- Relator(a)
- Ministra Maria Thereza de Assis Moura
- Órgão julgador
- Sexta Turma
- Data do julgamento
- 14/12/2010
- Data de publicação
- 01/02/2011
STJ – Acórdão, Rel. Ministra Maria Thereza de Assis Moura, Sexta Turma, j. 14/12/2010, p. 01/02/2011
PENAL. PROCESSUAL PENAL. HABEAS CORPUS. TRÁFICO DE ENTORPECENTES. CRIME COMETIDO SOB A ÉGIDE DA LEI Nº 6.368/76. APLICAÇÃO POR INTEIRO DA NOVA LEI Nº 11.343/2006 DEPENDENDO DO CASO CONCRETO. ADOÇÃO DO ENTENDIMENTO FIXADO NA TERCEIRA SEÇÃO (ERESP Nº 1.094.499/MG). REGIME INICIAL ABERTO E SUBSTITUIÇÃO DA PRIVATIVA DE LIBERDADE POR RESTRITIVAS DE DIREITOS. POSSIBILIDADE EM TESE. AFERIÇÃO IN CONCRETO QUE DEVE SER EFETIVADA PELO JUÍZO DAS EXECUÇÕES. 1. A Sexta Turma, na assentada de 16 de novembro de 2010, no julgamento do HC nº 94.188/MS, deliberou, acompanhando o entendimento firmado pela Terceira Seção, no EResp nº 1.094.499/MG, da Relatoria do Ministro Félix Fischer, aplicar a nova lei, ou seja, a Lei nº 11.343/2006, por inteiro, a fatos ocorridos na vigência da lei antiga, dado que o novo regramento, com a possibilidade de aplicação da causa especial de diminuição, trazida a lume no art. 33, §4º, pode ser mais benéfica, dependendo do caso concreto. 2. A avaliação de qual lei, aplicada em sua inteireza, é mais benéfica ao paciente deve ser realizada pelo Juiz das execuções, a quem incumbe verificar a presença dos requisitos exigidos no art. 33, § 4º, da Lei nº 11.343/06 e, caso positivo, definir o quantum de aplicação da causa de diminuição.
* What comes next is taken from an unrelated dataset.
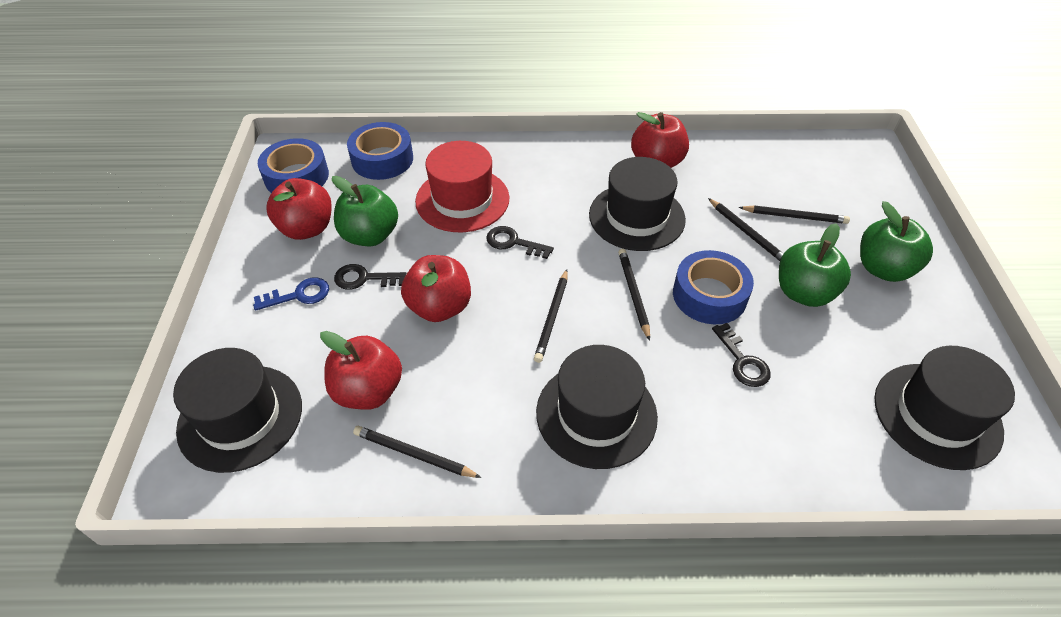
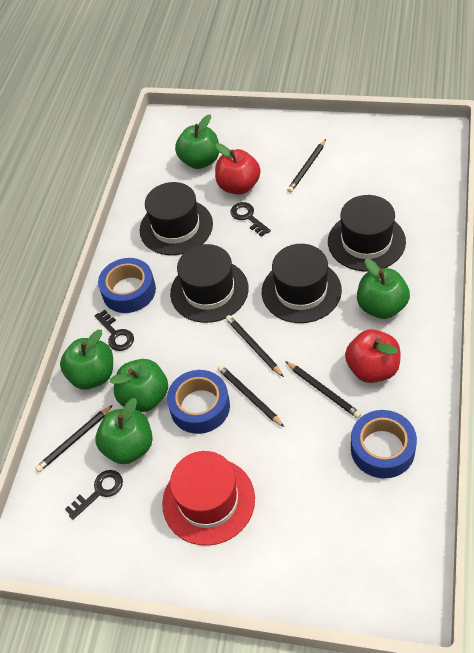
blue key: 1 -> 0
green apple: 3 -> 5
red apple: 4 -> 2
Somente após, poderá comparar as penas e concluir qual norma deve incidir no caso concreto. 3. Ordem concedida para determinar ao Juiz das execuções que verifique a lei mais benéfica ao paciente: se a Lei nº 11.434/2006, com a redução prevista em seu art. 33, §4º, se for o caso, ou se a Lei nº 6.368/1976, devendo definir também se aplica ou não a substituição da pena corporal por restritivas de direitos, permanecendo o paciente, por ora, em regime aberto. (HC n. 178.909/MG, relatora Ministra Maria Thereza de Assis Moura, Sexta Turma, julgado em 14/12/2010, DJe de 1/2/2011.)